Mientras en Castilla y León, los socialistas siempre tuvieron la percepción de que habría un resultado digno, que salvarían la papeleta, en Andalucía hay temor a la cita electoral. Miedo a un nuevo batacazo. Y eso que la candidata es la vicepresidenta primera del Gobierno y ministra de Hacienda, María Jesús Montero, una de las mujeres que más poder ha acumulado en España. Una persona muy vinculada a Pedro Sánchez, por lo que en esta cita electoral no habrá escapatoria: será también un examen al Gobierno, a diferencia de lo que ha sucedido con Carlos Martínez, alcalde de Soria desde hace 19 años, avalado por Ferraz, pero con ideas y posicionamientos propios y críticos.
Por ejemplo, Martínez censuró el modelo de financiación autonómica pactado por Sánchez con Oriol Junqueras. Un modelo que defiende Montero como ministra y defenderá como candidata, sosteniéndose, como hizo Pilar Alegría en Aragón, en la inyección de dinero que supone para Andalucía: 4.846 millones adicionales. Mientras en el PP y también en sectores de su partido lo rechazan por ser un modelo que, consideran, privilegia a Cataluña.
Sin embargo, las expectativas son negras. El último barómetro del Centro de Estudios Andaluces (Centra) sitúa al PP al borde de la mayoría absoluta con 53-55 escaños -el umbral es 55- y un 40,2% del voto, mientras que deja al PSOE con una horquilla de 25-28 asientos y un 21,4% de respaldo. Es verdad que la mayoría absoluta de Juanma Moreno Bonilla estaría en el alero, pero también que esos registros supondrían el peor resultado histórico del PSOE, que fue en 2022 con 30 diputados.
La encuesta de Sigma Dos para EL MUNDO, publicada a finales de febrero, sitúa al PSOE en el 20,8% y 24-27 escaños, a casi 20 puntos del PP.
«Cada elección y cada territorio tiene su particularidad y singularidad», reflexionan en la cúpula del puño y la rosa, sabedores de que el 15-M no significa que el viento haya dado la vuelta. Lo que sí creen las personas que están en la sala de máquinas consultadas por este diario es que el estado de ánimo ha cambiado. Hay miedo, inquietud a un nuevo varapalo, pero Castilla y León ha dejado la sensación de que «se puede». Otra cosa, claro, es que se consiga. «Es una carrera de fondo. Nosotros estamos corriendo, queremos coger ritmo y quién sabe si al que va el primero le da un tirón. Al menos, queremos jugar», formula, más como deseo que como realidad, un destacado socialista.
«La política son emociones y ahora estamos en una curva ascendente», dicen en fuentes de la cúpula.
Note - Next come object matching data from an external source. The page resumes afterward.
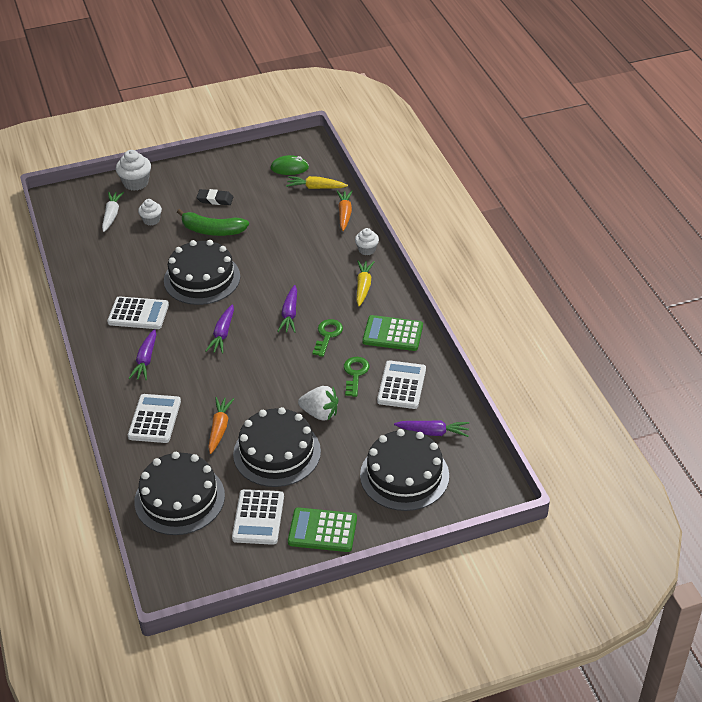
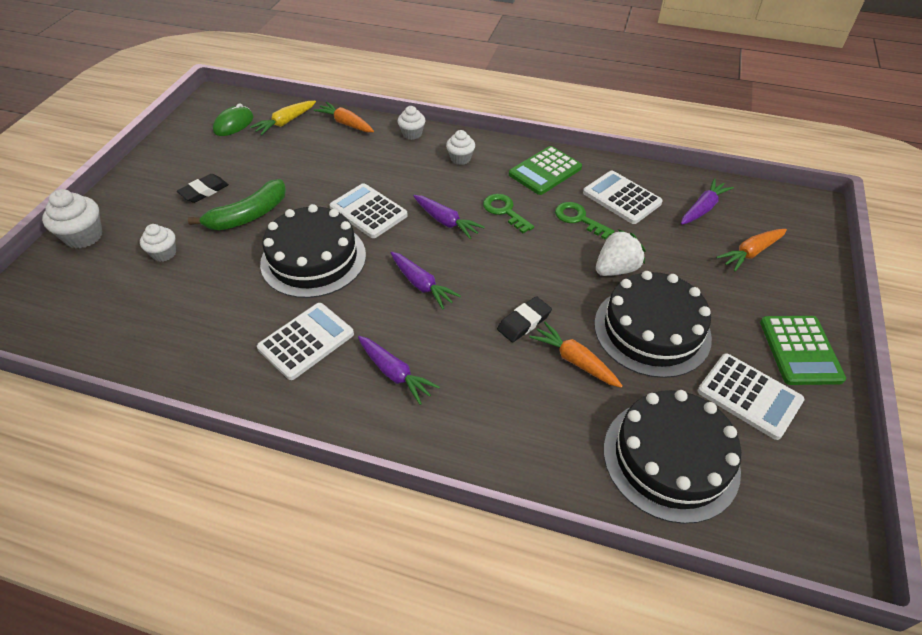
camera: 55 degrees left, 5 degrees up
(111, 215) = (105, 282): white carrot -> none
(154, 419) = (508, 415): white calculator -> white calculator (368, 211)
(231, 392) = (524, 322): none -> black eraser
(322, 530) = (800, 350): green calculator -> green calculator turned 45 degrees counterclockwise
(363, 287) = (460, 158): yellow carrot -> white cupcake
(404, 475) = (751, 253): black cake -> orange carrot

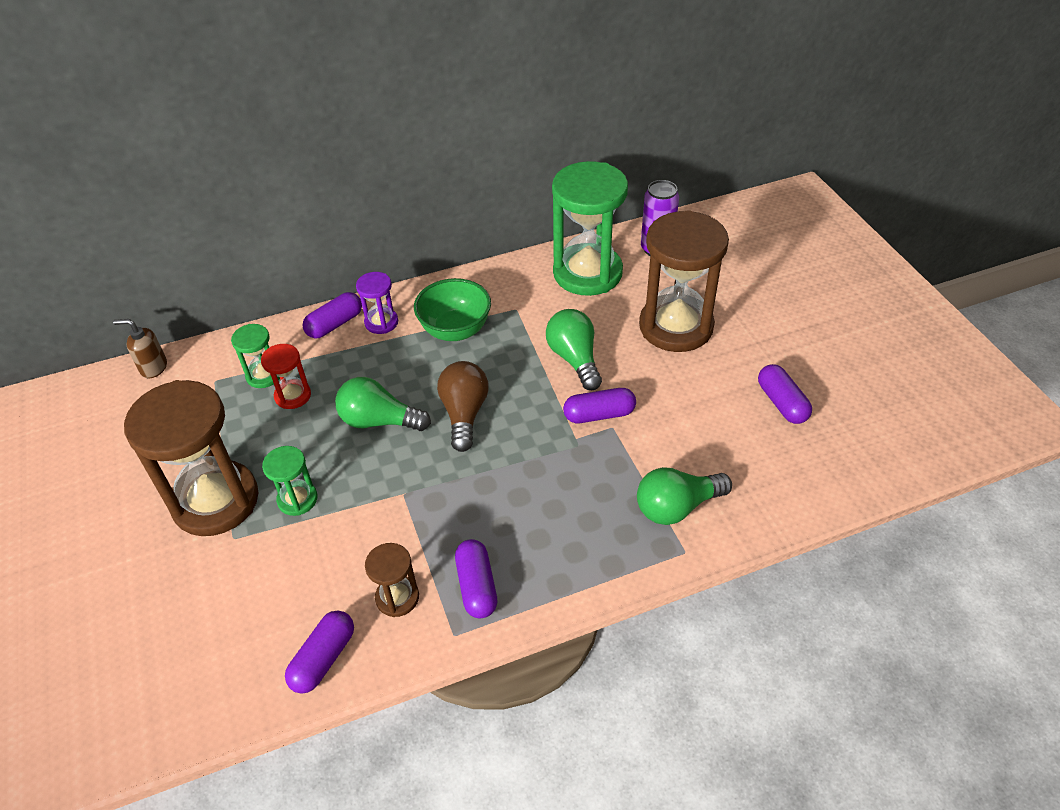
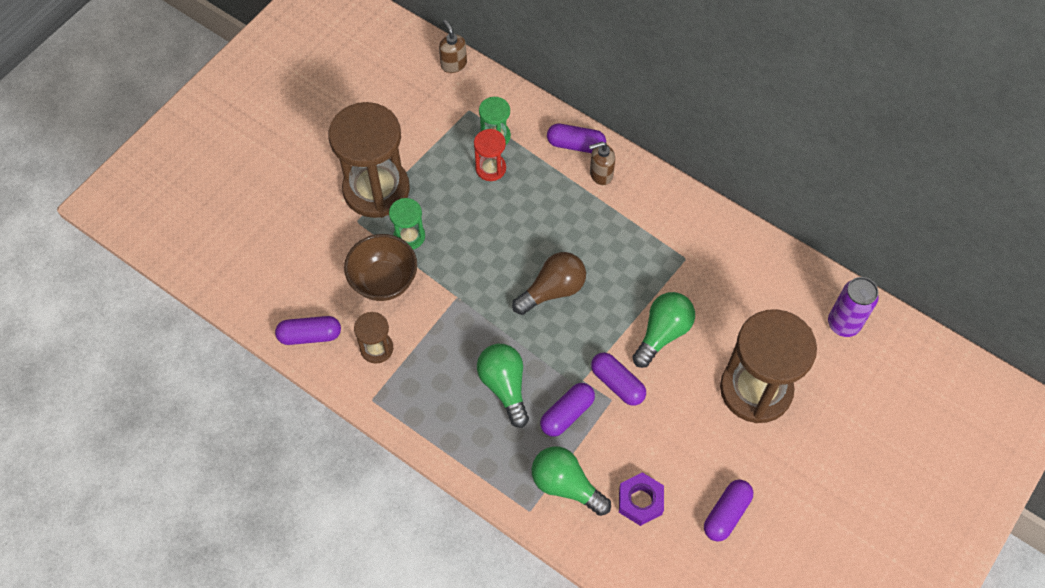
camera: 55 degrees right, 15 degrees up
(326, 549) = (384, 281): none -> brown bowl
(379, 421) = (507, 239): green light bulb -> green light bulb (504, 386)
(381, 322) = (600, 174): purple hourglass -> brown soap dispenser
(455, 330) = (630, 230): green bowl -> none
(477, 586) = (415, 391): purple capsule -> purple capsule (567, 414)
(587, 273) = (769, 286): green hourglass -> none
(731, 457) = (640, 501): none -> purple nut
Aunque no creen que haya un cambio de ciclo, ni siquiera de tendencia, recuerdan que Andalucía es uno de los graneros del PSOE y, además, allí la izquierda, sobre todo por el sostén que da IU, está más implantada.
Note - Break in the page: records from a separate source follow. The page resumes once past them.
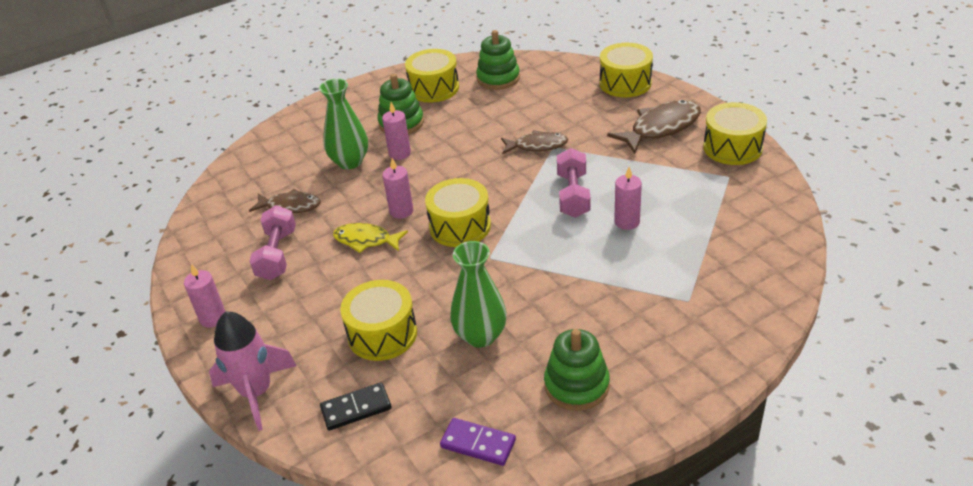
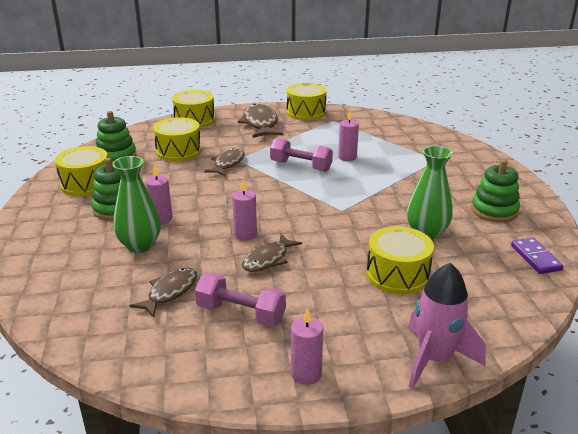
camera: 70 degrees left, 10 degrees down
(356, 408) = (479, 305): black domino -> none
(366, 240) = (268, 259): yellow fish -> brown fish
(460, 226) = (293, 214): yellow drum -> yellow drum (178, 151)
(478, 443) = (535, 258): purple domino -> purple domino turned 60 degrees counterclockwise

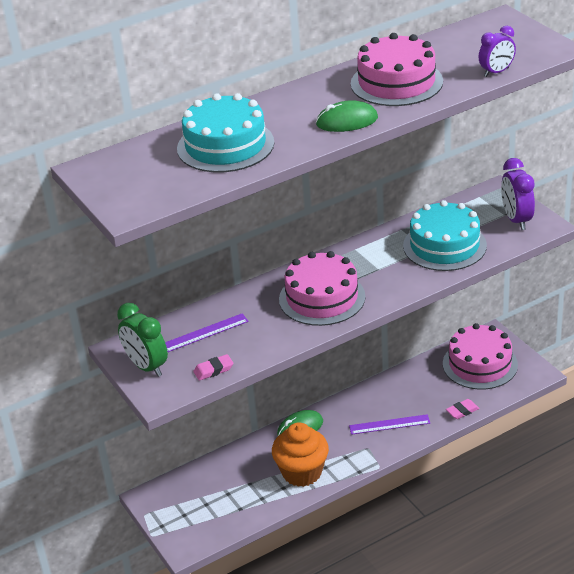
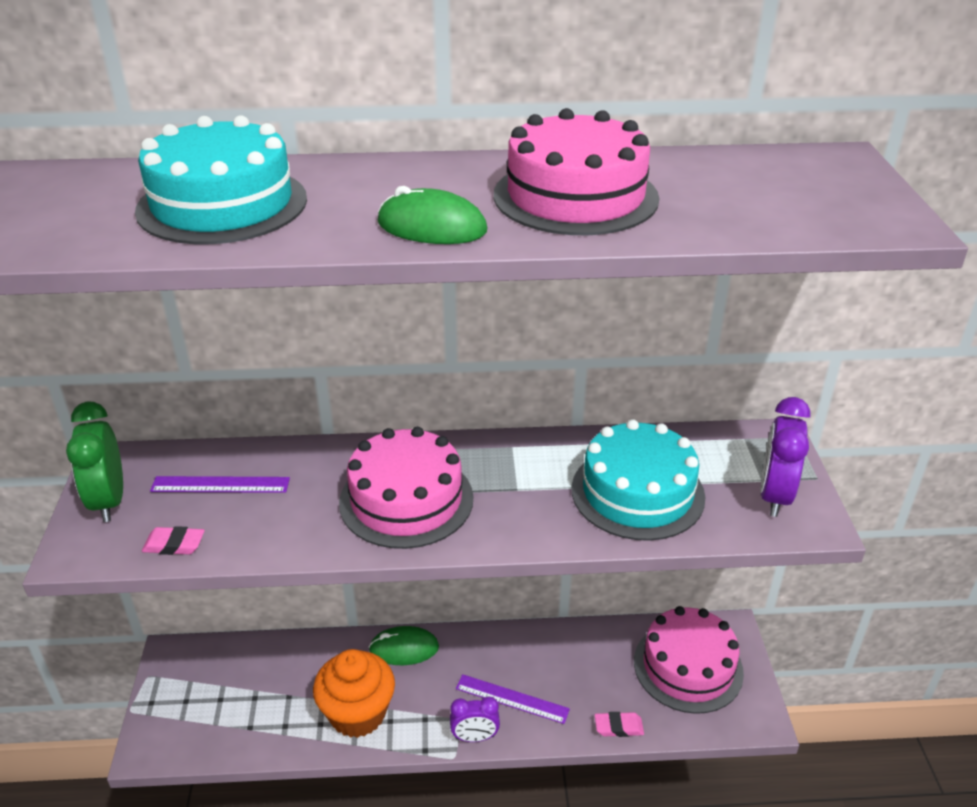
camera: 25 degrees right, 0 degrees up
(496, 72) = (757, 229): purple clock -> purple clock (475, 737)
Los socialistas están en un momento de insuflarse ánimos, La empresa de la victoria parece, de nuevo, una utopía, pero se persigue no salir derrotados ya de antemano. En esta línea, la vicesecretaria general del PSOE andaluz, María Márquez, pidió ayer no hacer caso a los «agoreros y cenizos» que reiteran que «todo está hecho».